Pharmaceutical Executive


Kogenate Since the 1970s, Bayer has marketed formulations of coagulation Factor VIII for the treatment of hemophilia. The earliest versions were derived from human blood. The most recent is a recombinant product, produced through bioprocessing. Kogenate was Bayer HealthCare's second-best-selling product in 2005, with sales of 663 million euros [about $795 million]. (In first place was the Ascensia diabetes care product line, with sales of 701 million euros.) The company continues to develop Kogenate. It currently markets a version that comes packaged with a needle-free injection system. And the next generations of Kogenate are already in the works. Bayer has identified five new protein variants that might be part of the new formulation. And it has signed an agreement with Dutch-based Zilip-Pharma to license the company's pegylated liposome technology to develop a new longer-acting formulation of Kogenate.

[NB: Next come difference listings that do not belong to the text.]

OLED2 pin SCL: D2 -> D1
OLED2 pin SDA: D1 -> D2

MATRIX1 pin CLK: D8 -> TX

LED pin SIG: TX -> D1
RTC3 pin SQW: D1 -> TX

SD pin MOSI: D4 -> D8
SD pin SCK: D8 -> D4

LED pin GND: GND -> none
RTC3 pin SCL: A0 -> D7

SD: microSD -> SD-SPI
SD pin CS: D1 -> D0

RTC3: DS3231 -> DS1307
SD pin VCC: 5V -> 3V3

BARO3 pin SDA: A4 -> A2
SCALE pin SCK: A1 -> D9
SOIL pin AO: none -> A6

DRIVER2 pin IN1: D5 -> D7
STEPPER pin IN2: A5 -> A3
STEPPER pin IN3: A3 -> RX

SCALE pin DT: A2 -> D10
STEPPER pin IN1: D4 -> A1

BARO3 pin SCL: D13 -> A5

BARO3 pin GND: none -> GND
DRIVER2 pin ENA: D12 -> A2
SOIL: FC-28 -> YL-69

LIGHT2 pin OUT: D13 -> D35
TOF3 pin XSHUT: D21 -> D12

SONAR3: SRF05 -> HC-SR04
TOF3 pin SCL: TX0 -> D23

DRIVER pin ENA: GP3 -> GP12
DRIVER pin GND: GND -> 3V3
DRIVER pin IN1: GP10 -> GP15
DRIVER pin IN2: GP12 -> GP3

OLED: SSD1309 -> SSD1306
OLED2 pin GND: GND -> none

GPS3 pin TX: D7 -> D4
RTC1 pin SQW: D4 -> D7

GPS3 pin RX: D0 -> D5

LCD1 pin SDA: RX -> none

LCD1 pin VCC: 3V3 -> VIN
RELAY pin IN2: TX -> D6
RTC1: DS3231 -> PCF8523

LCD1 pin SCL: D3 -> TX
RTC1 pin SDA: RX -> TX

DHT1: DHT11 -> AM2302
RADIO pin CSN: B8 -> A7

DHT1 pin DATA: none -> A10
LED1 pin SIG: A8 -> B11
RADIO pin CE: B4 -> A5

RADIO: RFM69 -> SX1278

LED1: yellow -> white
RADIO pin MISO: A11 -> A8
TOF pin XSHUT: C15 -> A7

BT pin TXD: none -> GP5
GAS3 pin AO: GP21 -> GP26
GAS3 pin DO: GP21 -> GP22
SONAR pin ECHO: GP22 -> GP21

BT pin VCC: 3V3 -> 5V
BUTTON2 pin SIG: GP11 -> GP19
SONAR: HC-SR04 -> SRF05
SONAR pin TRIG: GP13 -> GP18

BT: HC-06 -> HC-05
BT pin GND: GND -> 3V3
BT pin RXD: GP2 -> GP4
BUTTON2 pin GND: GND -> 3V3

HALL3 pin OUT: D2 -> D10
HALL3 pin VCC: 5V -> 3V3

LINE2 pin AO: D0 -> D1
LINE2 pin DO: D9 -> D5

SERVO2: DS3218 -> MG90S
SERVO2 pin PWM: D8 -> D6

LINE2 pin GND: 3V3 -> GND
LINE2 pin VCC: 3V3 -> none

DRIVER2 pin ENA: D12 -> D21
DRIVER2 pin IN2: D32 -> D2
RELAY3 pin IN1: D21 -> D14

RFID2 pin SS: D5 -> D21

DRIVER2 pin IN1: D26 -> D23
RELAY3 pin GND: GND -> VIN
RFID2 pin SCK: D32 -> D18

Trasylol (aprotinin), first approved in 1993, is a broad-spectrum proteinase inhibitor used to control the systematic inflammatory response (SIR) associated with cardiopulmonary bypass surgery. Its sales hit 178 million euros in 2005—up 34 percent from the preceding year, and it contributed to Bayer's push to be seen as a force in cardiology/hematology. But in September, controversy over the drug arose when it was revealed that safety data were withheld from FDA. On the plus side, FDA continued to recommend the drug for some subgroups of patients. Bayer has announced an investigation into why the data were withheld. At this point, Trasylol's future has to be seen as uncertain.

"If you take a Kogenate, a Trasylol, and then a Factor X, and maybe some other things that we're pretty optimistic we can achieve, we're starting to build a pretty nice cardiovascular risk business," says Higgins. "I see them as being the kind of exciting assets that send a clear signal to the market that these people can be innovative, that they have real value-transforming assets. From a specialty perspective, we will continue to look at partnering when it comes to the primary care elements of those assets. The economics are such that I believe that's still a more profitable model than trying to do it yourself. You can get as much profitability through your partner without the risk."

Make Diversification Work

Bayer HealthCare is not just a pharmaceutical company. It also has units devoted to animal health, diabetes care, and OTC and biological products. And Higgins' fast-paced transformation has touched all of them as well. OTC, of course, is being transformed by the Roche acquisition. But smaller, yet still decisive, developments are taking place in the other units as well.

Diabetes The diabetes unit was formerly part of a unified diabetes and diagnostics division. That may have made sense years ago, before the advent of simple patient-oriented blood testing devices and the transformation of diabetes care into something resembling a consumer products business. In the 21st century, it left both businesses struggling to find where the resources should be directed. Bayer split the division into its component parts, and in June it announced its intention to sell the diagnostic unit to Siemens.

Animal Health "In that marketplace, it's important to stay in both farm animal products and companion animal products," says Higgins. "The real growth driver is companion animals, particularly in the US. We see that as a very attractive business. We already have an animal health business with above-industry-average profitability. And this year we've seen close to double-digit growth in our companion animal business in the US."

Biological Products "I see that business as an artificial distinction," says Higgins. "To me, the only thing that distinguishes pharma from biotech is that pharma makes money and biotech loses money. Once they become profitable, biotech companies are basically pharma companies. We're going to bring our biological business back into pharma, so it'll actually disappear in the sense of reporting it separately. Because I think the biotech/pharma distinction is wrong. It's wrong because the business drivers are the same. It's also wrong because when we're looking at a therapeutic problem, we shouldn't again be saying this is a problem we solve with a small molecule or a large molecule."